J'assume assez bien mon rôle de tampon, de modérateur de gaspillage. Et ce ne serait pas le cas de tout le monde, car la fierté se place beaucoup plus souvent sur des futilités matérielles que sur ses attitudes morales... mais bon.
Quant au dogme du repas équilibré à cinq composantes, il a été si bien ancré, que n'importe quelle mère se sentirait indigne si elle s'y dérobait ! Elle préfère goinfrer ses mômes de mauvaises pâtes -quand on est gros c'est qu'on profite- elle préfère jeter !

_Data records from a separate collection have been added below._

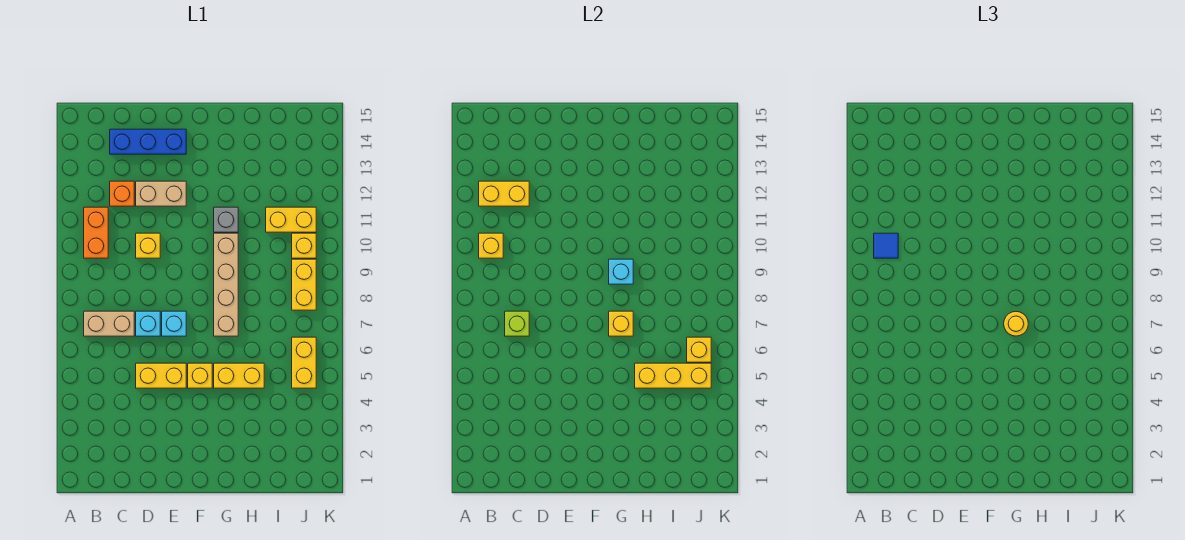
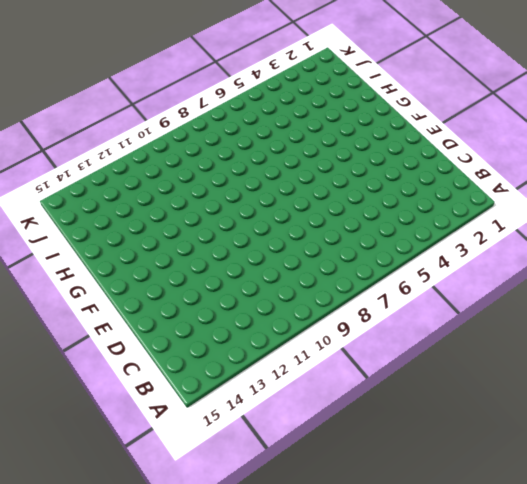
none -> tan brick B7:C7 level 1
none -> orange brick B10:B11 level 1
none -> orange brick C12 level 1

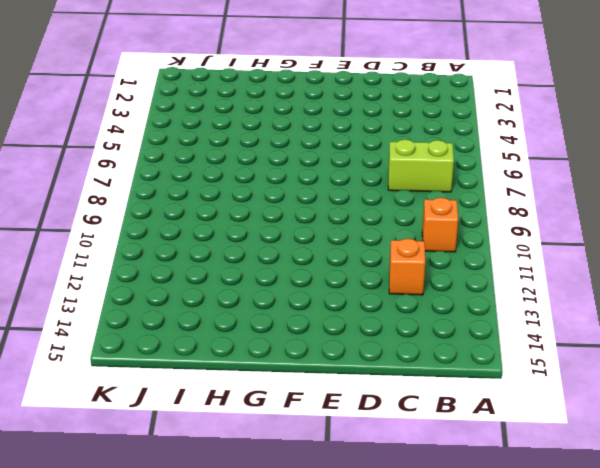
lime brick B7:C7 level 1 -> tan brick B7:C7 level 1
orange brick B10 level 1 -> orange brick B10:B11 level 1
none -> blue brick C14:E14 level 1
none -> yellow brick D5:E5 level 1
none -> cyan brick D7 level 1

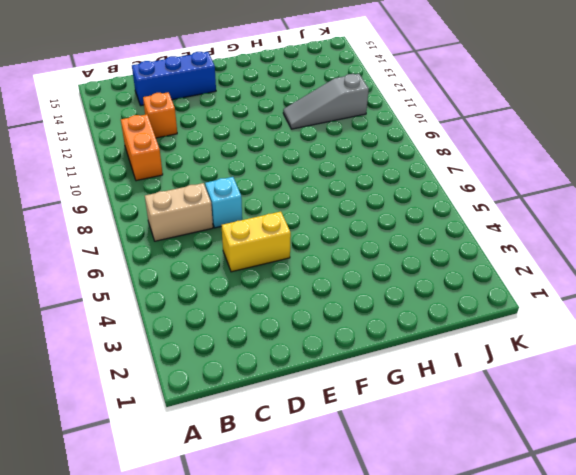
grey slope H11:J11 level 1 top J -> yellow brick I11:J11 level 1
none -> yellow brick D10 level 1
none -> tan brick D12:E12 level 1
none -> cyan brick E7 level 1

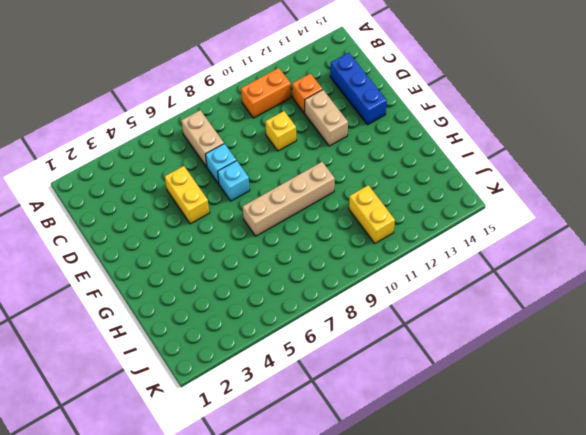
none -> yellow brick F5 level 1
none -> yellow brick G5:H5 level 1
none -> grey brick G11 level 1

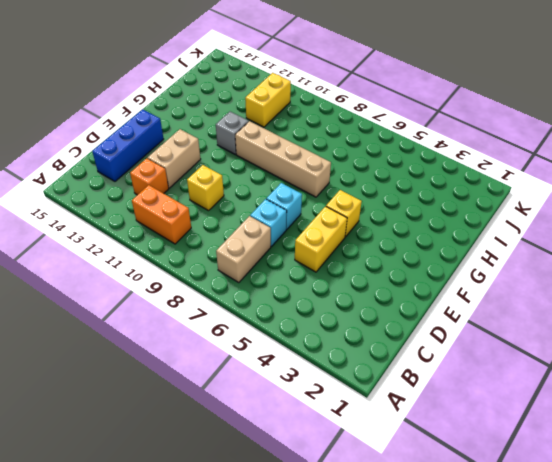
none -> yellow brick G5:H5 level 1
none -> yellow brick J5:J6 level 1
none -> yellow brick J8:J9 level 1

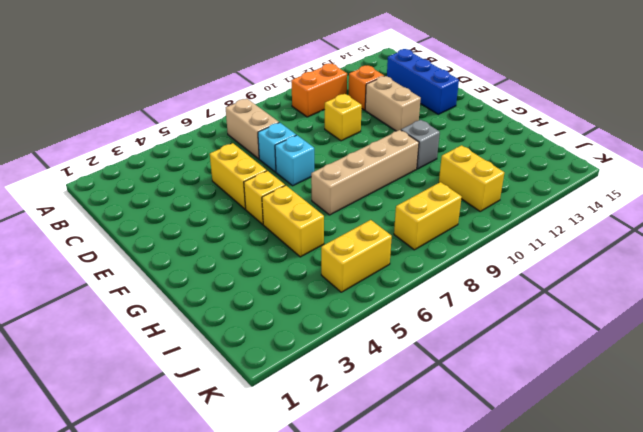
none -> yellow brick J10 level 1
none -> yellow brick B10 level 2
none -> yellow brick B12:C12 level 2

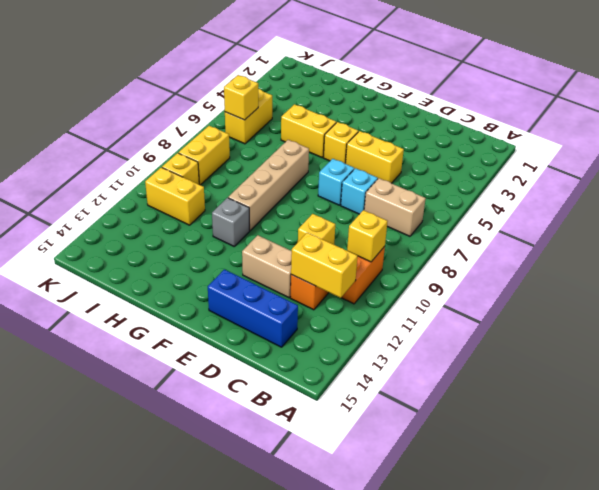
none -> lime brick C7 level 2
none -> yellow brick G7 level 2
none -> cyan brick G9 level 2

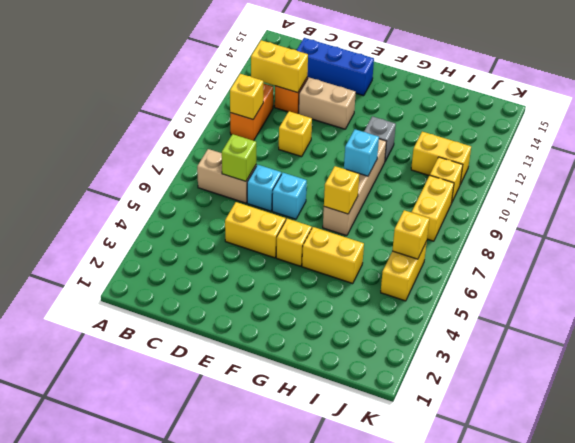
none -> yellow brick H5:J5 level 2
none -> blue tile B10 level 3
none -> yellow round brick G7 level 3

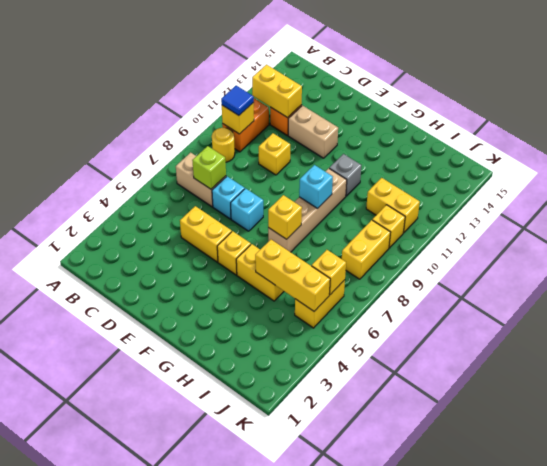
yellow round brick B9 level 1 -> yellow round brick G7 level 3
none -> blue brick C14:E14 level 1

Pourtant, l'équilibre alimentaire n'est pas à ce point précis qu'il faut de tout à tous les repas ; il peut avec bonheur se répartir sur la semaine, et pour les adultes, même sur un mois !
Le trop plein de tout partout est une nuisance à la santé physique, à l'équilibre mental.
Je m'étonne qu'on ne le voit pas et, le voyant, qu'on entreprenne rien pour y remédier.
On peut prendre des habitudes sans garde tandis que s'en défaire exige de nous une volonté, une constance : ceci dit, une mauvaise habitude perdue ne nous manque pas !
Et c'est bien cela qu'il faut clamer haut et fort : On ne perd rien à ne pas sur- consommer, ne pas gâcher, ne pas gaspiller, on ne perd rien à ne pas partager ni à ne pas surinvestir notre temps d'occupations !
Le gaspillage vient aussi du manque d'attachement aux objets ; c'est paradoxal du reste que dans une société exclusivement matérialiste, les objets aient si peu de valeur sentimentale, c'est sans doute que le sentiment est passé lui aussi à la trappe du matérialisme !
On peut se procurer de tout avec une telle facilité ( y compris à l'aide de prêts « voyous ») que le bonheur est plus d'en acquérir un autre plus récent, plus perfectionné, que d'apprécier celui que nous avons, il est vrai, acquis sans désir.
Pour bien faire entrer dans la tête des récalcitrants que consommer était bien ( au sens de la morale), il fut de bon ton, à une époque pas si éloignée, de faire valoir le fait que cet acte favorisait l'emploi ; insidieusement s'est donc insinué en nous que, créer des emplois était généreux, somme toute, une sorte de partage, de solidarité.
Tout le monde aime faire une bonne action.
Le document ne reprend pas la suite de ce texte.